7.2 Lessee's Insurance. Lessee agrees, at its own expense, to procure and maintain at all times during the Lease Term, a policy or policies of (a) insurance covering loss or damage to the Premises in an amount not less than the amount of insurance that is generally carried by the owners of comparable buildings in the vicinity of the Premises, providing protection against all perils included within the classification of fire and extended coverage, vandalism coverage and malicious mischief, sprinkler leakage, water damage, and special extended coverage, and (b) commercial general liability in form and amounts reasonably satisfactory to Lessor.
7.3 Insurance Policies. All insurance policies required under this Article 7 shall be issued by insurers of recognized responsibility which are licensed to do business in the state in which the Premises is located. Each party's policy of commercial general liability insurance shall name the other party as an additional insured and shall contain an agreement by the insurer that such policy shall not be terminated or canceled without at least thirty (30) days' prior written notice to such additional insured; provided such notice shall be ten (10) days in the case of a failure to pay premiums.

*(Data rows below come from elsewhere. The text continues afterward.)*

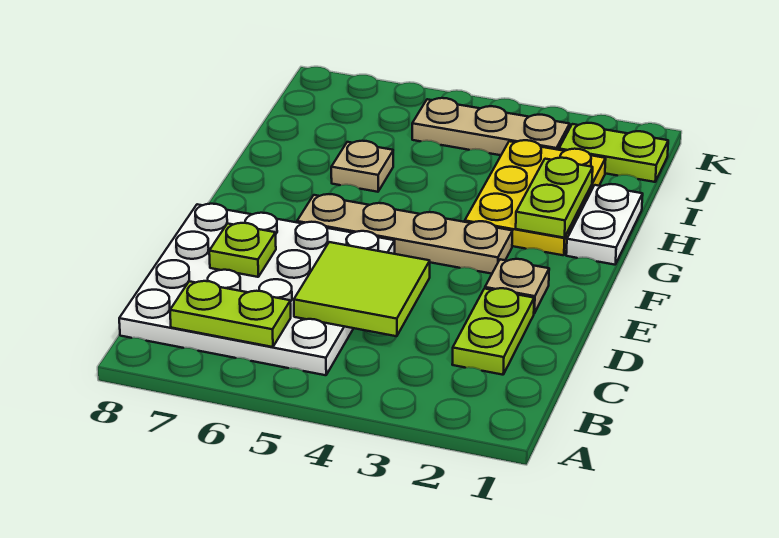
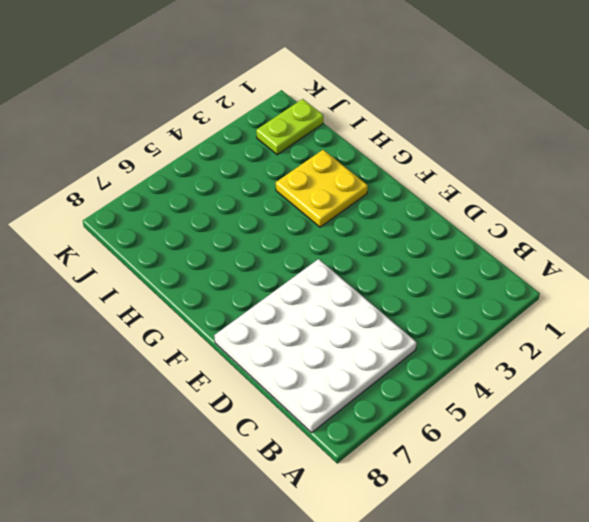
yellow plate G2:H3 level 1 -> yellow plate G2:I3 level 1
none -> lime plate C2:D2 level 1
none -> tan plate E2 level 1
none -> tan plate F3:F6 level 1

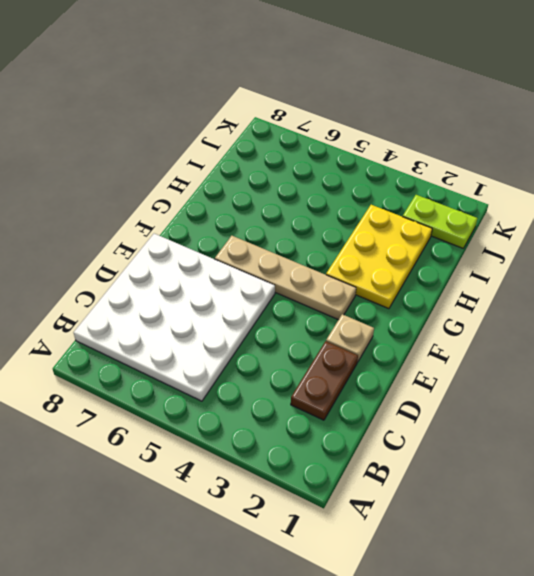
brown plate C2:D2 level 1 -> lime plate C2:D2 level 1
none -> white plate G1:H1 level 1
none -> tan plate H6 level 1
none -> tan plate J3:J5 level 1

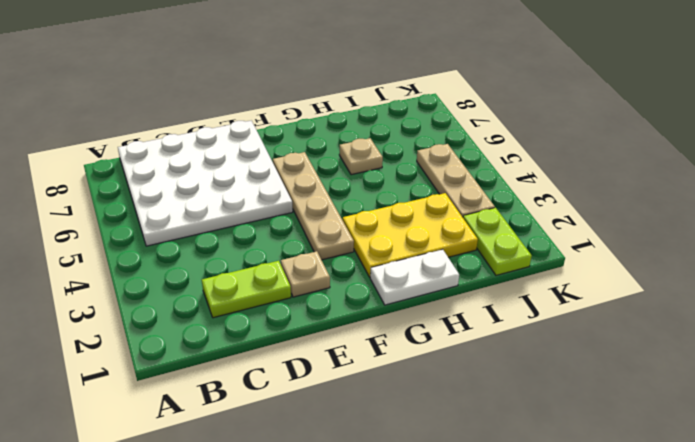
none -> lime plate B6:B7 level 2
none -> lime tile C4:D5 level 2
none -> lime plate D7 level 2

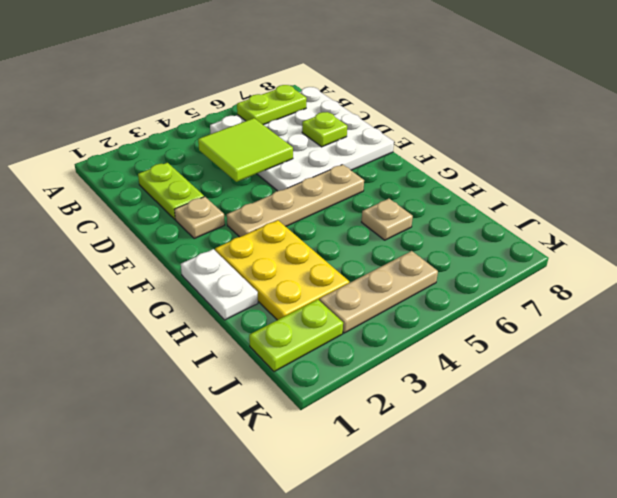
none -> lime plate G2:H2 level 2

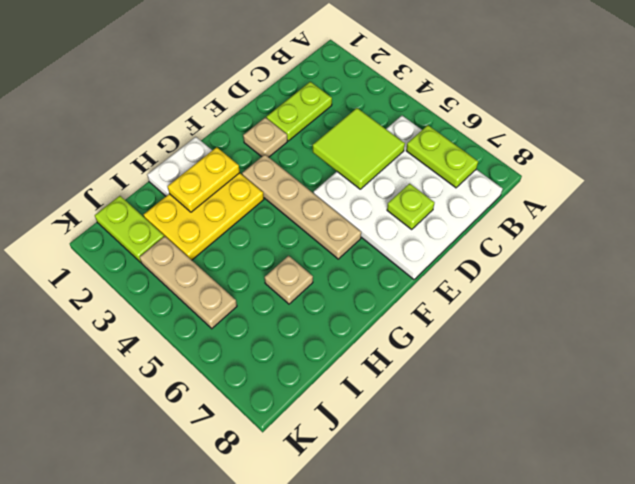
yellow plate G2:H2 level 2 -> lime plate G2:H2 level 2

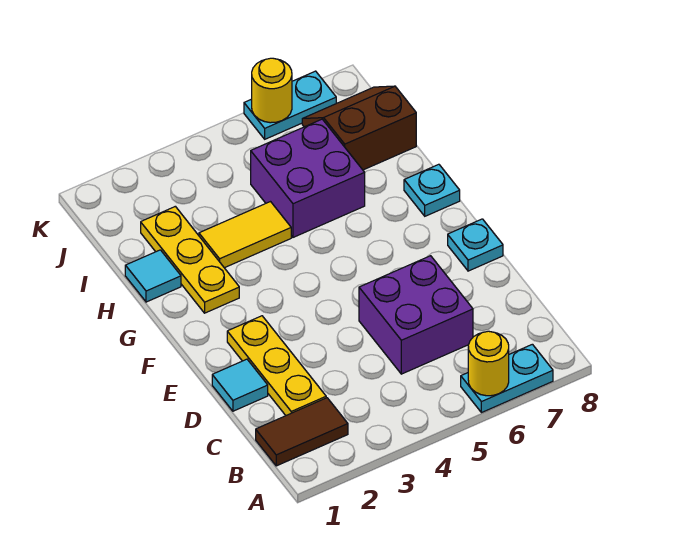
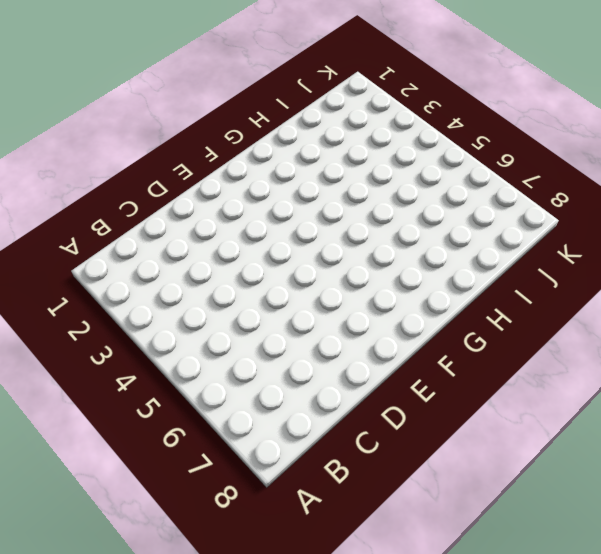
none -> cyan plate A6:A7 level 1
none -> brown tile B1:B2 level 1
none -> yellow plate C2:E2 level 1

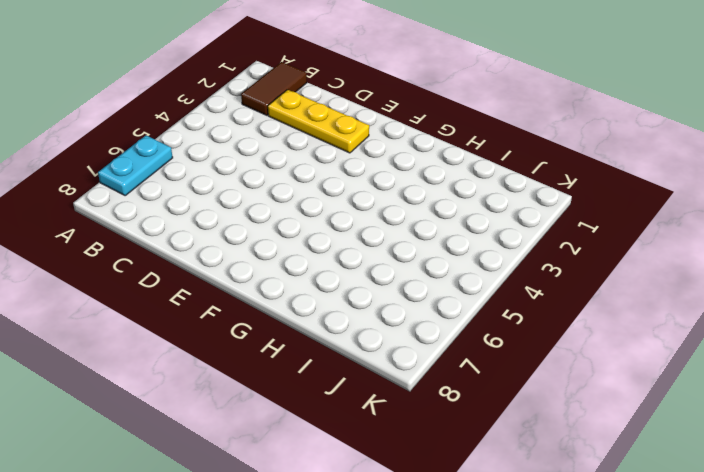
none -> purple brick C5:D6 level 1
none -> cyan tile D1 level 1
none -> cyan plate E8 level 1

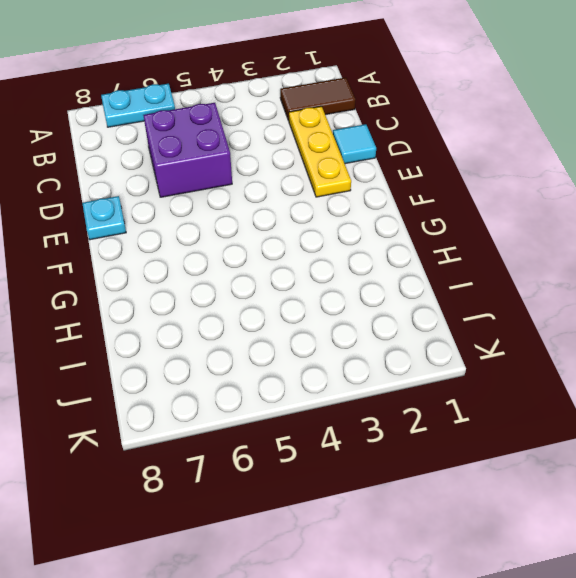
none -> yellow plate G2:I2 level 1
none -> cyan plate G8 level 1
none -> cyan tile H1 level 1

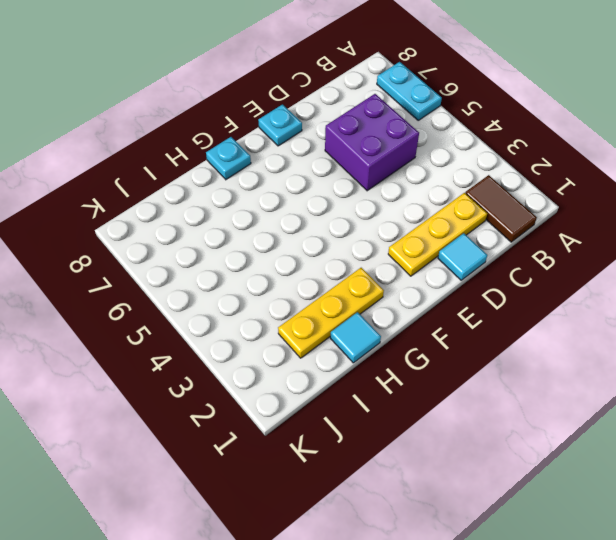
none -> yellow tile H3:H4 level 1
none -> purple brick H5:I6 level 1
none -> brown slope I7:J8 level 1 top I

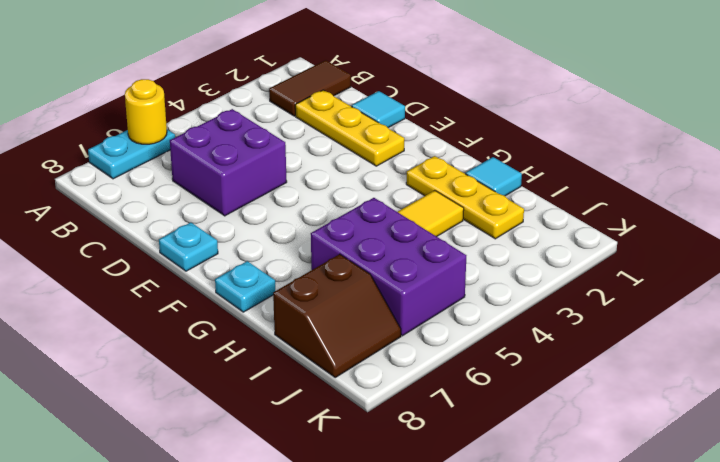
purple brick H5:J6 level 1 -> purple brick H5:I6 level 1
none -> cyan plate K6:K7 level 1
none -> yellow round brick K6 level 2

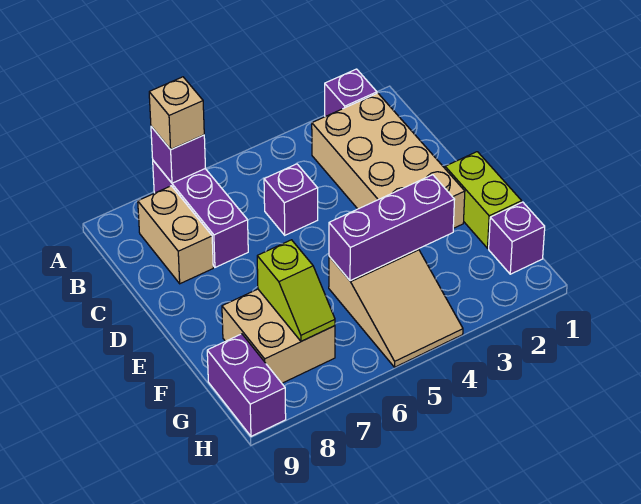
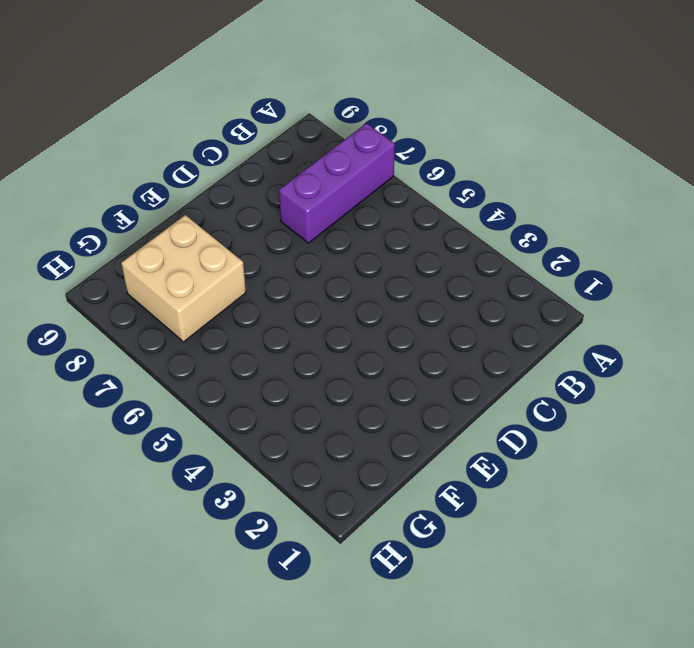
none -> purple brick A2 level 1
none -> tan brick B2:E3 level 1
none -> tan brick B8:C8 level 1

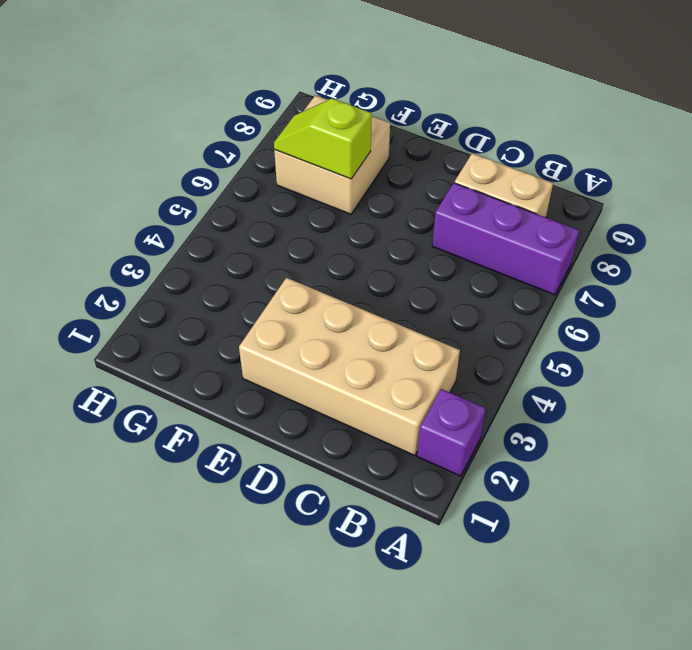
none -> purple brick C5 level 1
none -> lime brick E1:F1 level 1
none -> tan slope F4:H5 level 1 top F

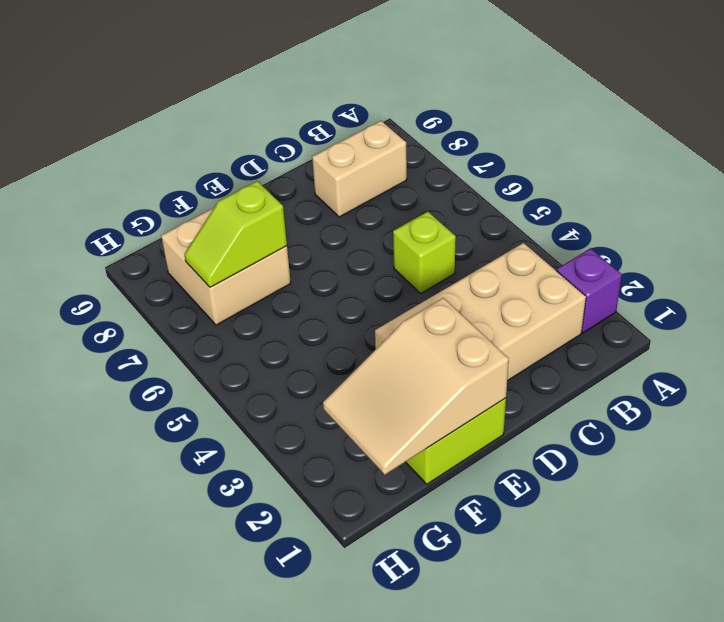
lime brick C5 level 1 -> purple brick C5 level 1
tan slope E1:G2 level 2 top E -> tan slope F4:H5 level 1 top F
none -> purple brick A7:C7 level 1
none -> purple brick G1 level 1
none -> purple brick G9:H9 level 1

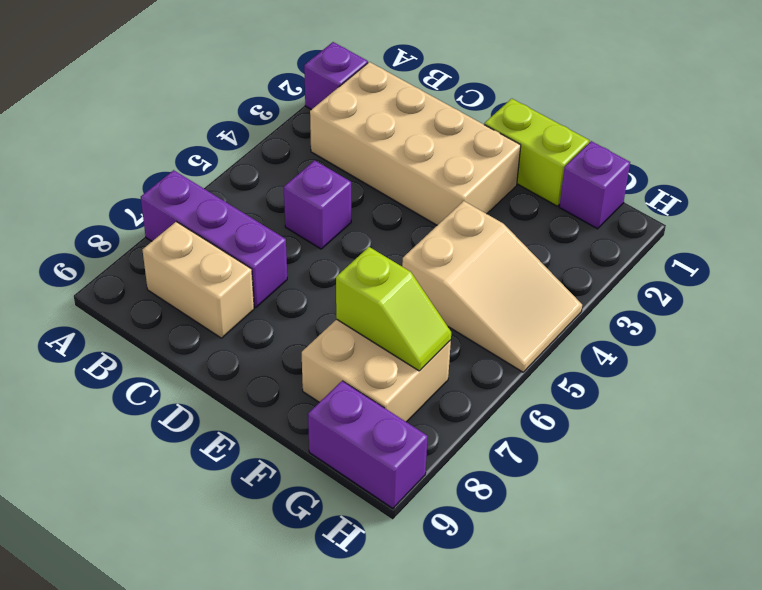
none -> purple brick A7 level 2
none -> purple brick F3:F5 level 2
none -> tan brick A7 level 3

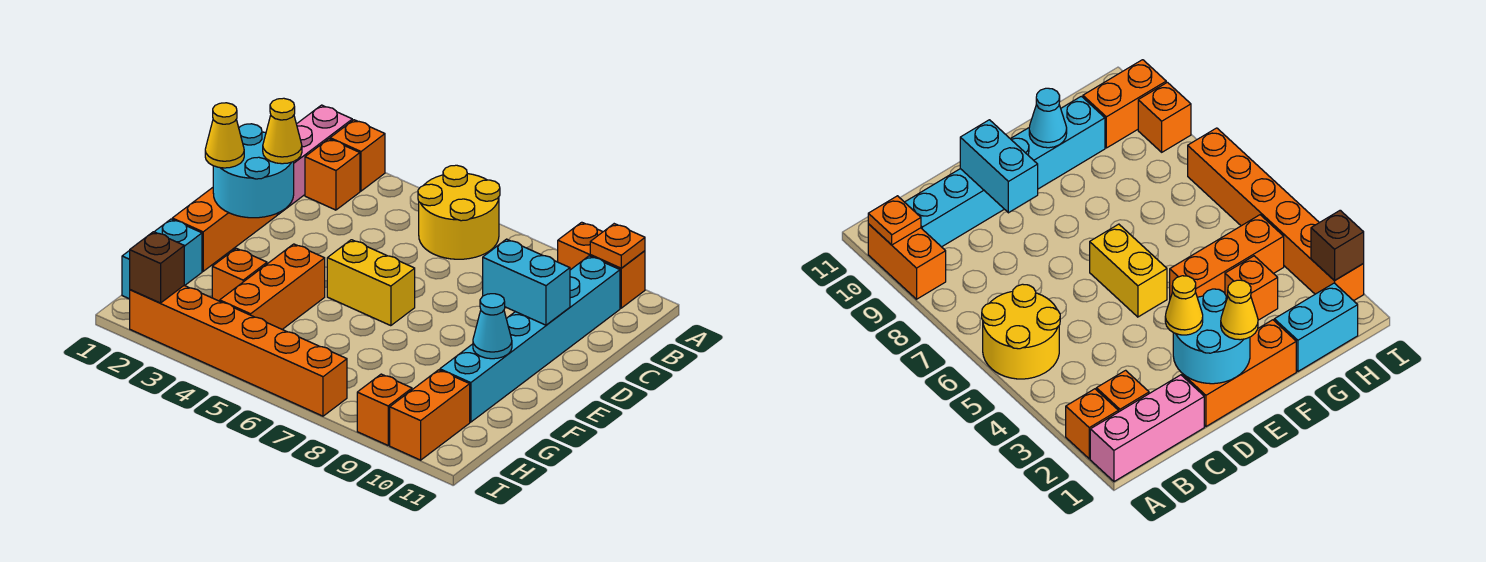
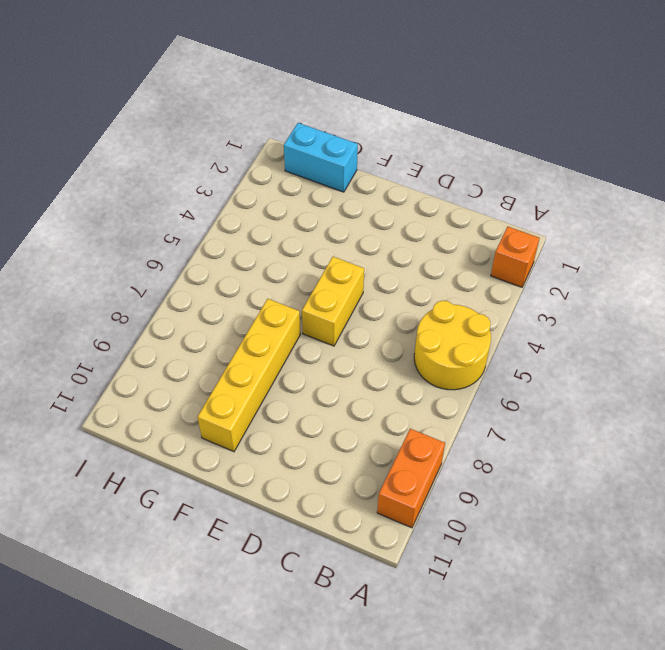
yellow brick F7:F10 level 1 -> cyan brick B10:G10 level 1
none -> pink brick A1:C1 level 1
none -> orange brick B2 level 1
none -> orange brick D1:F1 level 1

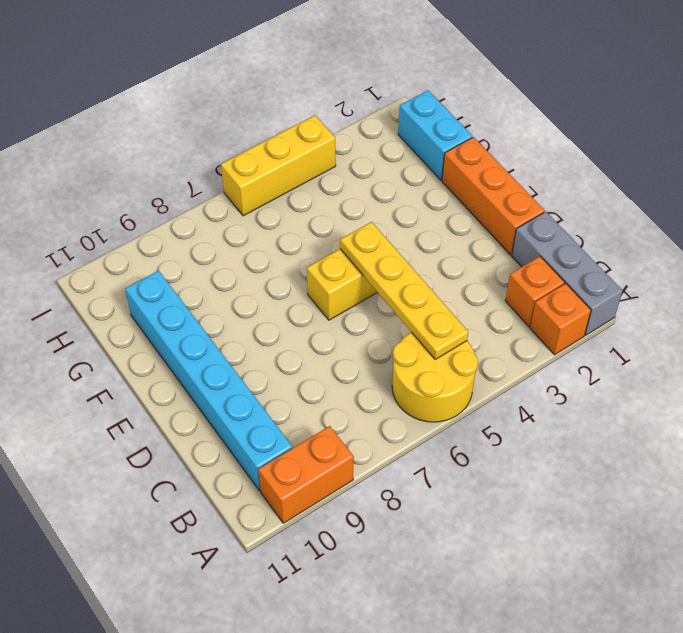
grey brick A1:C1 level 1 -> pink brick A1:C1 level 1
yellow plate B5:E5 level 2 -> none
yellow brick I4:I6 level 1 -> orange brick I2:I7 level 1
none -> orange brick F4:H4 level 1
none -> orange brick G3 level 1
none -> orange brick H10:I10 level 1

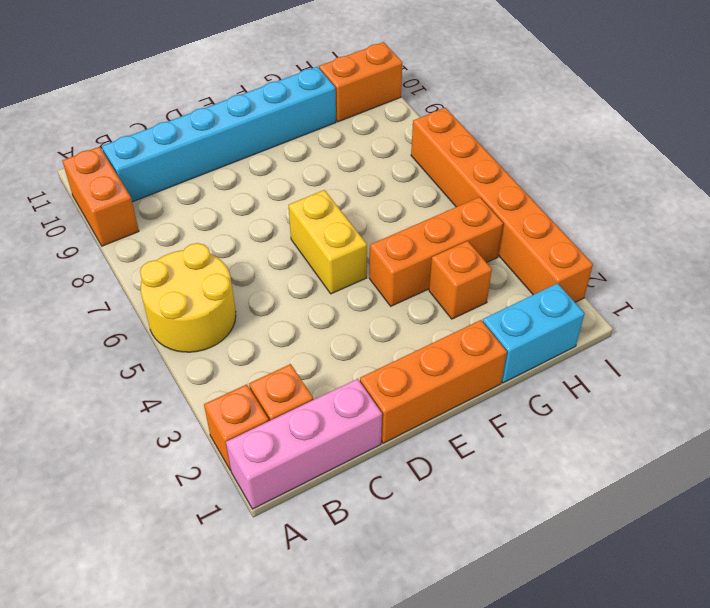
none -> orange brick I9 level 1
none -> orange plate A10 level 2
none -> cyan round brick D1:E2 level 2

7.4 Waiver of Subrogation. Each party releases and waives on behalf of itself and on behalf of such party's insurers, any and all claims and any rights of subrogation of any such insurer against the other party, its employees and agents for loss sustained from any peril to property required to be insured against herein, whether or not such insurance is actually in force, or from any peril to property actually insured against, though not required to be under this Agreement. The policies of the respective parties shall contain an express waiver of subrogation to this effect.
7.5 Mutual Indemnification.
(a) To the extent permitted by law, Lessor, on behalf of itself, its successors and assigns, shall save, indemnify and hold Lessee harmless from and against any and all Claims for personal injury to or death of and for loss or damage to any property resulting from the performance of this Agreement and to the extent caused by (i) the gross negligence or willful misconduct of Lessor, its agents, employees or subcontractors in carrying out its obligations hereunder or (ii) the breach by Lessor of any covenant contained herein.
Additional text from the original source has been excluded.